Advanced therapies can hinge entirely on storage infrastructure. At one European research facility, a liquid nitrogen tank failure led to the loss of irreplaceable cell therapy material, halting clinical progress.
Challenges in oncology and advanced therapies
Oncology and advanced therapies naturally bring higher stakes. Clinical oncology studies may involve hundreds of paraffin-embedded slides stored at ambient temperature, alongside molecular extracts that must remain frozen at –80 °C. Blood samples processed into peripheral blood mononuclear cells require cryogenic storage.
For advanced therapies, the risks are even sharper. Viral vectors and engineered cells are fragile, often patient-specific and impossible to replace. A missed liquid nitrogen refill or ultra-low freezer failure can halt a trial, delay treatment and leave patients without options. For European Advanced Therapy Medicinal Product developers, such failures can also lead to delayed qualified person release and additional regulatory submissions, compounding the cost of downtime.
Building resilience
With scrutiny increasing, manufacturers must plan not only for routine operations but also for unexpected disruption. Resilience means more than installing alarms. It requires layered safeguards: redundant power and cooling systems, automated liquid nitrogen monitoring, disaster recovery contracts, and staff trained to respond to failures. Some organisations reduce risk further by distributing storage across multiple locations, safeguarding samples against regional hazards, such as floods or wildfires. In Europe, this multi-site resilience is increasingly integrated into Business Continuity Plans to align with ISO 22301 and MHRA expectations. These measures can be resource-intensive, which is why many turn to specialist partners, such as Astoriom, for support.

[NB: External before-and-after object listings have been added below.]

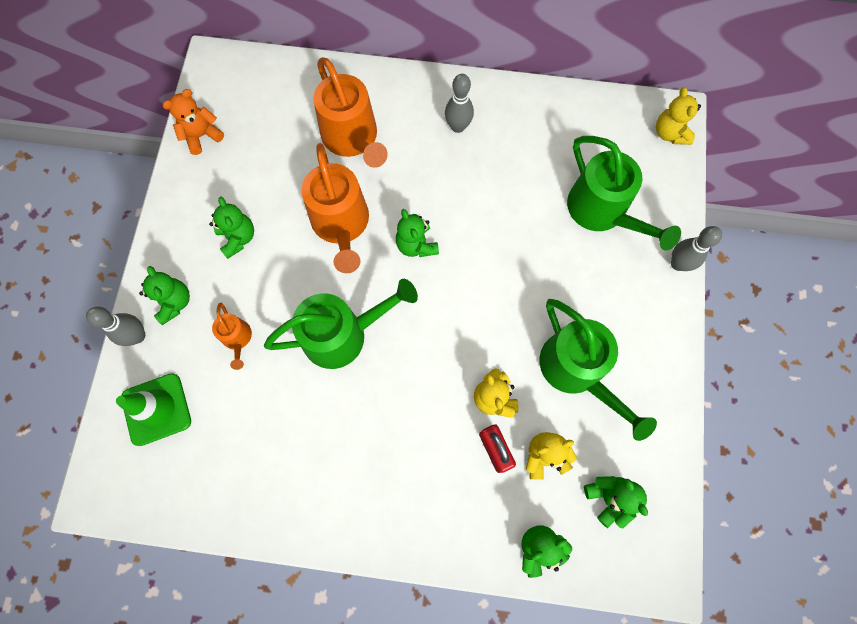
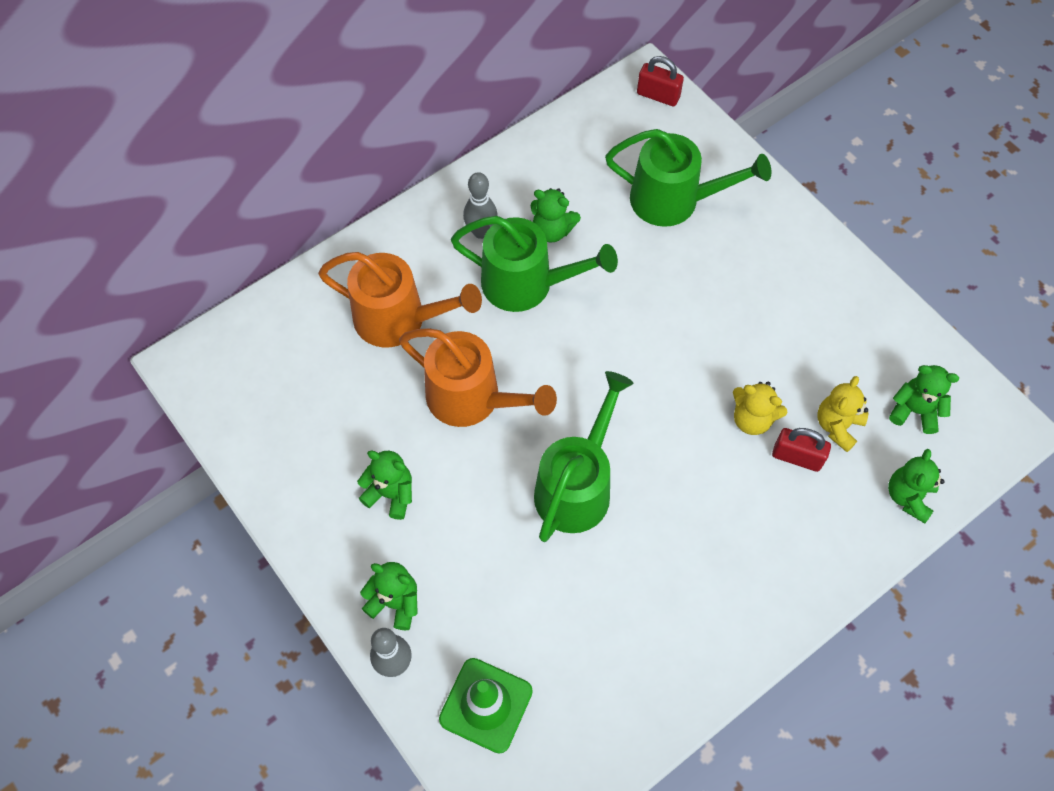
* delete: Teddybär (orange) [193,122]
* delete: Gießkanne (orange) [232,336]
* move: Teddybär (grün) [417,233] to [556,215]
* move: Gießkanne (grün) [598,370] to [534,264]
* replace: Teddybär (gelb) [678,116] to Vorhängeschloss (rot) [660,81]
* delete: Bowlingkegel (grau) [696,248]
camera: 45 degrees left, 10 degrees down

Ensuring continuity from production to patient
When failures do occur, the ability to respond swiftly can determine whether samples — and entire trials — are saved or lost. One CRO took out a disaster recovery contract as a precaution to cover the risk of cold storage failure. When its 5°C walk-in chamber failed, leaving thousands of client samples at risk, Astoriom organised immediate collection, transported the samples under controlled conditions, and placed them into validated storage in line with GMP and GDP expectations. Because repairs were delayed, the samples were transitioned into long-term managed facilities, with trial protocols updated to reflect the change. The intervention not only averted a major loss but also allowed the CRO to maintain its testing schedules without disruption.

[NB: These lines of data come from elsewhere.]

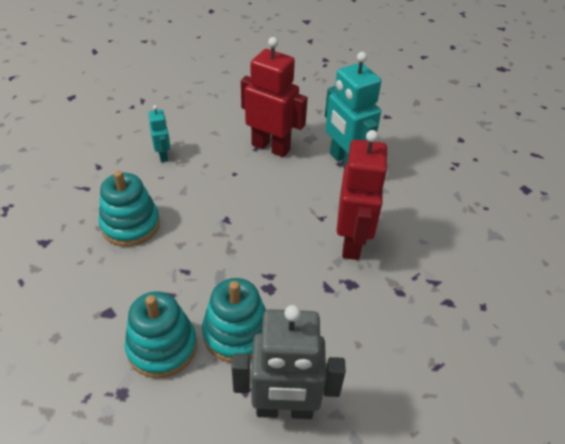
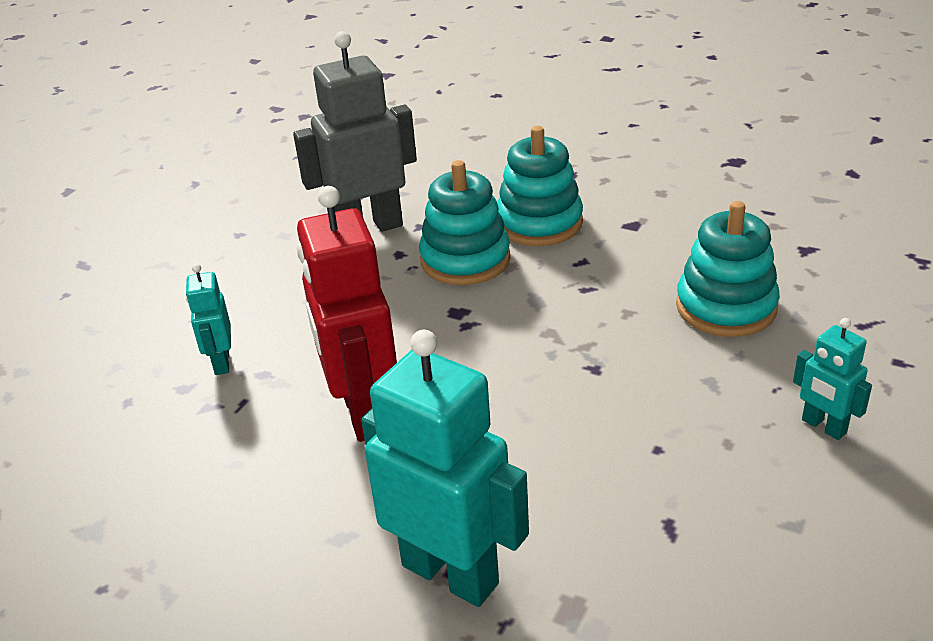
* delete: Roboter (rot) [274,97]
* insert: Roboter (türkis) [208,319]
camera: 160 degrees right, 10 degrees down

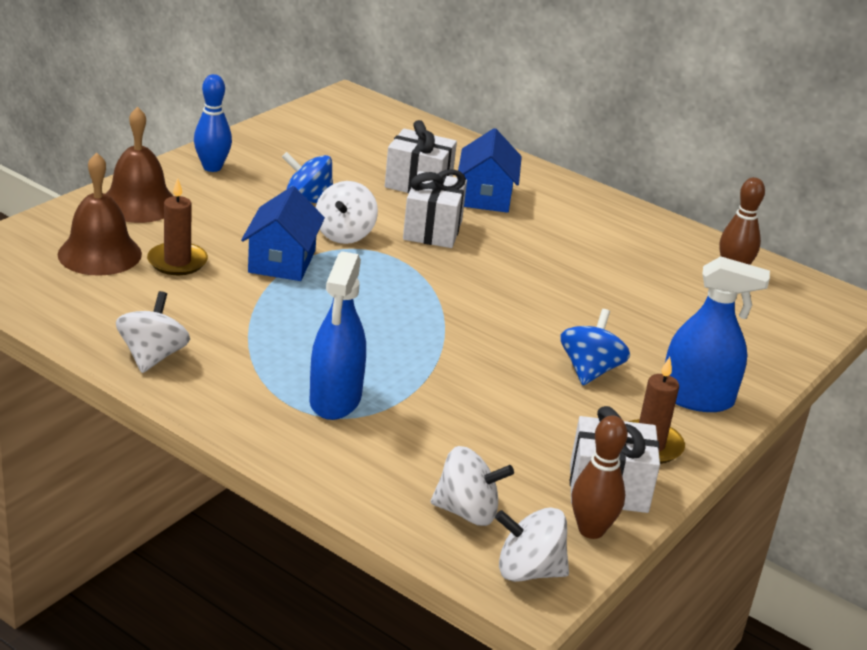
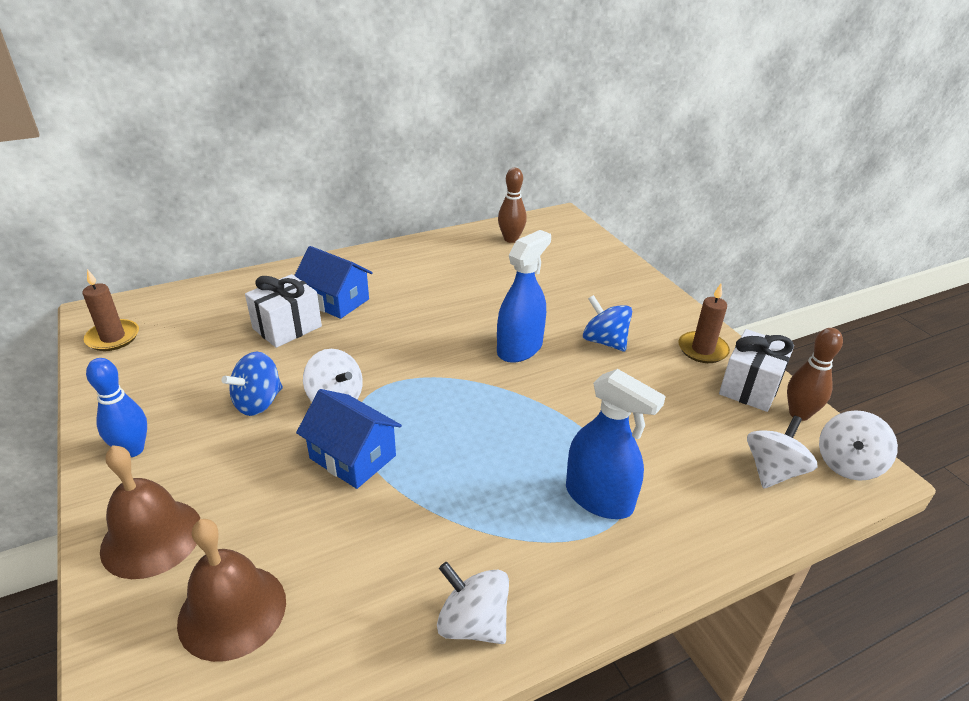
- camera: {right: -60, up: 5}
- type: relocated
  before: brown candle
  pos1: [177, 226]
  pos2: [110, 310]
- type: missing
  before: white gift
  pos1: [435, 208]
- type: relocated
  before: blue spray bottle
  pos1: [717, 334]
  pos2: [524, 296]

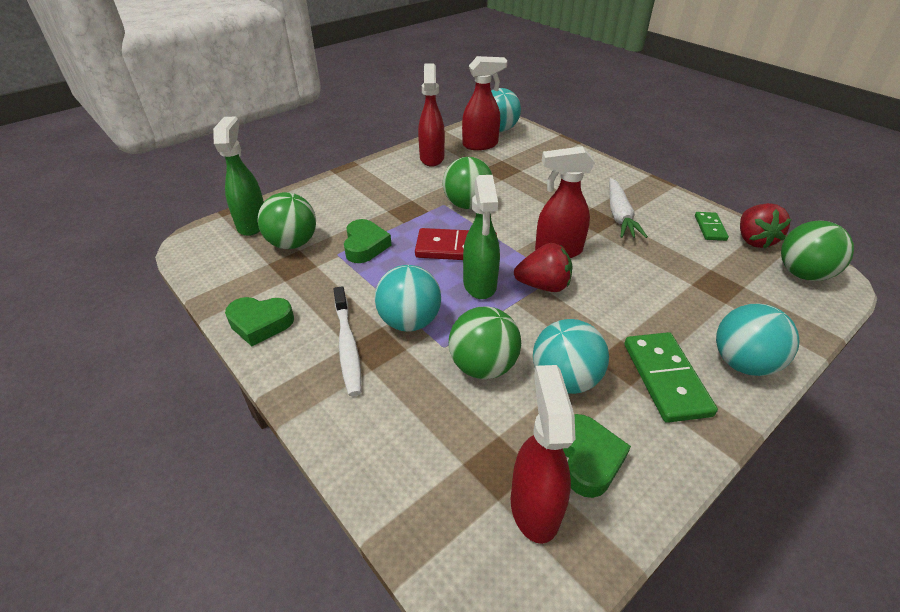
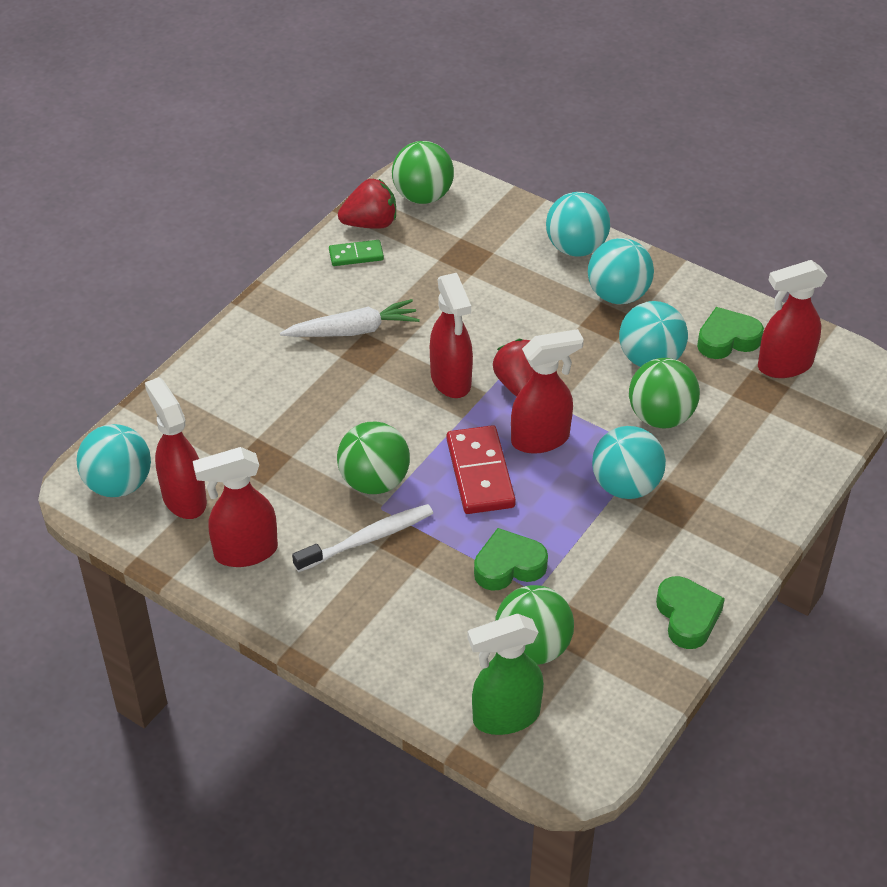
- camera: {right: -105, up: 5}
- type: relocated
  before: white toothbrush
  pos1: [347, 341]
  pos2: [362, 538]
- type: colour
  before: green spray bottle
  after: red spray bottle
  pos1: [481, 237]
  pos2: [547, 391]
- type: exchanged
  before: green domino
  after: turquoise ball
  pos1: [671, 377]
  pos2: [621, 271]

Tailored GMP- and GDP-compliant storage solutions
Similar challenges arise across the sector but they can be mitigated through specialist support. A large pharmaceutical manufacturer avoided disruption by embedding year-round validation and maintenance support from Astoriom for dozens of stability chambers, ensuring equipment stayed in specification. And a biopharmaceutical company working with advanced therapies overcame capacity limits by adopting a split-site cryogenic storage model, distributing sensitive cell lines across two locations to safeguard them against localised failures. Infrastructure, regulatory expertise and rapid response can safeguard not just samples but entire development pipelines. Ultimately, this is about more than preserving data or protecting assets — it is about ensuring that promising therapies continue their journey from the laboratory to the patient without interruption. By working with specialist partners, companies can strengthen their cold storage strategies, avoid costly setbacks and, most importantly, advance vital, life-changing treatments to the people who need them most.